And I am leaving because of this too. My school was fine as an LEA school, but because it went into SM, Lo! We are an academy. I have people popping in for learning walks 2-5 times a week, I am observed 2-3 times a term. I am unsupported, pressured, the stats are all. The G&T, the SEn, the bumping levels to normal, let's focus on them. The normals and the higher core, they suffer. They really do.
I'm sick of it. I want to teach children, with all their faults, talents and individuality. I love them, I love my class. I know that student A is doing well, that they are progressing, that they routinely lag and make leaps. But the school, and the parents, want linear progress. They want to know why A is failing now. But they won't be, i say. They lag, then leap. But no-one listens. Student A, whose learning style I know and work to, is fine, but I, as a teacher, am suddenly failing. So, should I push them, make them doubt their progress, hound them? To make them fit the targets I have been set? Or should I follow my heart and coach them to the learning style I know they have? Needless to say, my last observations wasn't good, and I am persona non-grata for questioning things in the last Academy INSET.

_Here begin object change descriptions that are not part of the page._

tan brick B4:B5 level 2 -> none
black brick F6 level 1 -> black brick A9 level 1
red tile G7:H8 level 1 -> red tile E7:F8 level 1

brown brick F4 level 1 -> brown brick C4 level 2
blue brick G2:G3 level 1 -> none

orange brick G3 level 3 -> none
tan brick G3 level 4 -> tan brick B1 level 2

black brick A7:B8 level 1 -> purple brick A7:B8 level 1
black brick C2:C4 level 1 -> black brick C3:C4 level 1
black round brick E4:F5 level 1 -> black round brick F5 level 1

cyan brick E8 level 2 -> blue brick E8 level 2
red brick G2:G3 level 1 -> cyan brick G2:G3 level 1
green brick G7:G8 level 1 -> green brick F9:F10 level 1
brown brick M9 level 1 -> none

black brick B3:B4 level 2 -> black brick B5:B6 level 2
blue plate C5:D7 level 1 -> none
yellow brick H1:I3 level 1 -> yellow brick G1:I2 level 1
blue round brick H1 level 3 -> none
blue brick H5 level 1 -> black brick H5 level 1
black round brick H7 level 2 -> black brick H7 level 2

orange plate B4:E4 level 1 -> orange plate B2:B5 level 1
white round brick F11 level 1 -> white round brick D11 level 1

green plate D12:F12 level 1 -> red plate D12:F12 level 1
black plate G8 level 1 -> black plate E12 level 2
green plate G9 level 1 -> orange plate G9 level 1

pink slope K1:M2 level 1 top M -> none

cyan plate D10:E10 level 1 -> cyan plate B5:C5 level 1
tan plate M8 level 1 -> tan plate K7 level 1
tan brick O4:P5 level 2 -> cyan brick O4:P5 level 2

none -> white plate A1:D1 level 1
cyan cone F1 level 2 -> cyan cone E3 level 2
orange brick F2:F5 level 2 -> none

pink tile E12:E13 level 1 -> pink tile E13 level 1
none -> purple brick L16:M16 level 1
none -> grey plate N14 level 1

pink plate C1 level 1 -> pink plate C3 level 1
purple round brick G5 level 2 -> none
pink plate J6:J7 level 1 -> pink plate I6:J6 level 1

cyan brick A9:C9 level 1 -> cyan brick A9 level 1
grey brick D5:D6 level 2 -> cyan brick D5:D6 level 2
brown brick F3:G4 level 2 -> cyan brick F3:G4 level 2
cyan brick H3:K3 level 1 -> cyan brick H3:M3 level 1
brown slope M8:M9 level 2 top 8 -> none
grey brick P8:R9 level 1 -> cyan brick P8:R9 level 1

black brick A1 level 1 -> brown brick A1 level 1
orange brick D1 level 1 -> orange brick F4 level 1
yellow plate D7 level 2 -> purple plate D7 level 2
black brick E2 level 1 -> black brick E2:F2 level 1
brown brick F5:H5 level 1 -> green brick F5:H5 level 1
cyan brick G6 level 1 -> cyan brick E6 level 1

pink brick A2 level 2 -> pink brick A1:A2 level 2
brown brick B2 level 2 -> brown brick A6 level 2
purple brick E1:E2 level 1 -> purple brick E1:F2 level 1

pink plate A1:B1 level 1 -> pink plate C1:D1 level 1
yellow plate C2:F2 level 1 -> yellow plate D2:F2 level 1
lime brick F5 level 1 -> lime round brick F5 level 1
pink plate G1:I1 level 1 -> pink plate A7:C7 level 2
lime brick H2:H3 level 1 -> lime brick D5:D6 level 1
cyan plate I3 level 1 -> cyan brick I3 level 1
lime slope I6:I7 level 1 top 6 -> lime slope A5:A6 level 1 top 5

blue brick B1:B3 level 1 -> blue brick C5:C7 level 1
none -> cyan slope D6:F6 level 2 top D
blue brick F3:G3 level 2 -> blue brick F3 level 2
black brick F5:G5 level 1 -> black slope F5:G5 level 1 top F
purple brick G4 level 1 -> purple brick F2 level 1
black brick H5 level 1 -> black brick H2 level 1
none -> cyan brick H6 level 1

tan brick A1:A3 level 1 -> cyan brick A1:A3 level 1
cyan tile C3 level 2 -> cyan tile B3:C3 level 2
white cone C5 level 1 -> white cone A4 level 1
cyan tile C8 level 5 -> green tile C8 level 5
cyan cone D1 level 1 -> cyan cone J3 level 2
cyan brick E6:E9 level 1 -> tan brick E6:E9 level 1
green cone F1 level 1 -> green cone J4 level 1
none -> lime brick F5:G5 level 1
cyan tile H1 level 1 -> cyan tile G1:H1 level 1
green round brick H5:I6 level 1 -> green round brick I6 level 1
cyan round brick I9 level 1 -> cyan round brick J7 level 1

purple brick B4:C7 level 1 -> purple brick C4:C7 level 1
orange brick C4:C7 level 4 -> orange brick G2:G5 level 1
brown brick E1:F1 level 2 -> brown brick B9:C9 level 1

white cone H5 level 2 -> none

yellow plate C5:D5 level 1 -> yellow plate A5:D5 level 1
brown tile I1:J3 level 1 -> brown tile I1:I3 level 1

I'm resigning. If I could find a non-academy school i'd try again. As it is, i'm doing supply while I look for a new career. I was graded Outstanding my last two OFSTEDS. But all my in-houses have been so detrimental to confidence it's not true. This is teaching, not fucking boot camp.
It's no job.
I tell my kids, never, ever. Don't be a teacher. Mind you, they know that already. Daughter, aged 5 said, "If you were on the moon being a spaceman, you would see me as much". I'll be happy working in whatever. Not teaching anymore.